What is your definition of success?
Client Impact
My role is to make sure our clients are getting the support they need to push their thinking.
We try to make a meaningful difference in their innovation agenda – something that is different and new, provides value to the business or society.
Impact within our organization
Changing the way that we, as a firm, operate to make sure that we are always staying on top of the latest and greatest advancements, whether in technology or in the way we work.
Community Building
I spend a lot of time mentoring start-ups and other organizations both in my day job and as an individual, ultimately making sure we are sharing that innovation methodology and mindset across Canada.
What changed with COVID-19?
Leadership
Our priority was to make sure our Accenture team members were safe. Within a week, we had nearly all our people working at home. Working remotely is in our DNA – we are one of the world’s biggest users of Microsoft Teams so mobilizing was quick.
At the time, our first goal was to adjust to the reality of working from home. A great quote we have lived by has been: “You’re not just working from home, you’re at home, during a pandemic, trying to work.”
For a lot of our team members – there are many other priorities at home, therefore the typical work week that was expected pre-Covid had to be adjusted.
People and Culture
Internal
People are the core of our business. When the pandemic first hit and we were seeing a shift in the type of work we were doing, what kept me assured was the knowledge that we have a team of very capable, talented, creative people.
While the technology piece was arguably the easiest transition to manage, the more complex piece to working from home was maintaining our culture and managing the shift away from human interaction.
We have been very creative when it comes to team socials and small things that we do to keep employee moral high and remind our teams that we care about them as people first and foremost. For example – we have a standing “lunch in the kitchen” meeting at 12:30 each day – it’s entirely optional and tries to replicate us sitting at a lunch table – the bonus is that we can show off our cooking skills too!
When a crisis hits, you need talented, creative, out-of-the-box thinkers. If you don’t take care of your number one assets, your people, everything else becomes a moot point.
External
We assisted many clients with the transition to working from home by focussing on tech tools and enablement, while putting an emphasis on making sure that their employees and customers were going to be safe and healthy throughout the process.
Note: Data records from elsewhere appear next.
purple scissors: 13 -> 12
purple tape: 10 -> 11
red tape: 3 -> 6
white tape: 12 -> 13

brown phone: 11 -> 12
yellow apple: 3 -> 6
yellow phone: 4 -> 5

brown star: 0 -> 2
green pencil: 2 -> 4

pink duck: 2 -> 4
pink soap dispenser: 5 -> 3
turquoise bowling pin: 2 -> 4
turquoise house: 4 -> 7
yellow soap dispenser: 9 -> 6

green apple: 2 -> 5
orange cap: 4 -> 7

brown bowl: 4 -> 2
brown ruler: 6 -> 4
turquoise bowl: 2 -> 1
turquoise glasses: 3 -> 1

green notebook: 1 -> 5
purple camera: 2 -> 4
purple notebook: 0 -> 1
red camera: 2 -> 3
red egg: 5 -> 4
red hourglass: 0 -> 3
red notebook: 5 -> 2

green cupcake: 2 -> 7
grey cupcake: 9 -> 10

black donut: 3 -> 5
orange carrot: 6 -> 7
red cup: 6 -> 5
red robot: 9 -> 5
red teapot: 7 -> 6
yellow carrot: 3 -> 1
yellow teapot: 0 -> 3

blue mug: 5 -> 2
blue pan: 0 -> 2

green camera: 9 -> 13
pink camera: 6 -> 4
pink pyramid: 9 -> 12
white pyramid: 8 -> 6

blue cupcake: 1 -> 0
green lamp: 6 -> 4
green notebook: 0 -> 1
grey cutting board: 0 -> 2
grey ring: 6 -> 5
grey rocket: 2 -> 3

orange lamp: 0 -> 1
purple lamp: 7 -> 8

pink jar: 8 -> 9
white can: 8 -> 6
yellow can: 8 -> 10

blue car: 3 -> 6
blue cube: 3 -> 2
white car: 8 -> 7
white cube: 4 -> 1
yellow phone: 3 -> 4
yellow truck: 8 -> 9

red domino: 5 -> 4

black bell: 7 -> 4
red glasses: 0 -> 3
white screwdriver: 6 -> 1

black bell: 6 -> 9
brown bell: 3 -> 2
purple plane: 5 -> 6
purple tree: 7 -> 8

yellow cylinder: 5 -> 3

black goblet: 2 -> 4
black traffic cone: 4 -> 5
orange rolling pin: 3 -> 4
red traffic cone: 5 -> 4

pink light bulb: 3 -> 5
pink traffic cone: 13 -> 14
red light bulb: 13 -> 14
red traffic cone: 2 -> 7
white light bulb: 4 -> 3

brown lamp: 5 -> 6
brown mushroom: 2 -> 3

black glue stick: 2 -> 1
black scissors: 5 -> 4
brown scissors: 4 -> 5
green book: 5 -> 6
Shift to digital/online tools and Processes
For the first few weeks, the focus internally and for many clients was pivoting to virtual tools. Fortunately, Accenture already has a virtual infrastructure set up which made it a lot easier to transition to a work from home environment and ramp up on virtual collaboration tools to continue to assist clients.
There is a lot of magic that comes from the experience of being in person. Accenture understands this and has invested in “Phygital” (physical and digital) experiences by embracing technologies which are aimed at replicating a physical environment, as well as using creative approaches such as sending care packages tailored to participants.
Innovation
The acceleration of innovation has been astounding.
What we are seeing is that our clients are not just looking at reopening their businesses, they are looking at this as an opportunity to reinvent. Businesses want to come back stronger with a more flexible workplace arrangement and more elastic supply chains that can ramp up and down depending on the current business climate. And, many wish they had invested in their journey to cloud and modernization efforts sooner.
This really speaks to the need to stay innovative – modernization investments will future proof your business and ensure we are much better prepared for other black swan events.
Long Live the Start-up
Accenture’s Ventures Team has noticed that this crisis has led to organizations being far more open to working with start-ups.
Start-ups can provide ready-made solutions/products that businesses can plug in and run rather than spend the time to build it themselves.
Takeaways/Advice
- First things first – make sure your people are doing ok.
- Look at your clients and partners – try to put yourself in their shoes, be empathetic and try to understand what new challenges they are dealing with. This way you can continue to provide value for your stakeholders
If you are unsure what to do right now, don’t guess! Go talk to your partners and stakeholders and then design based on human needs.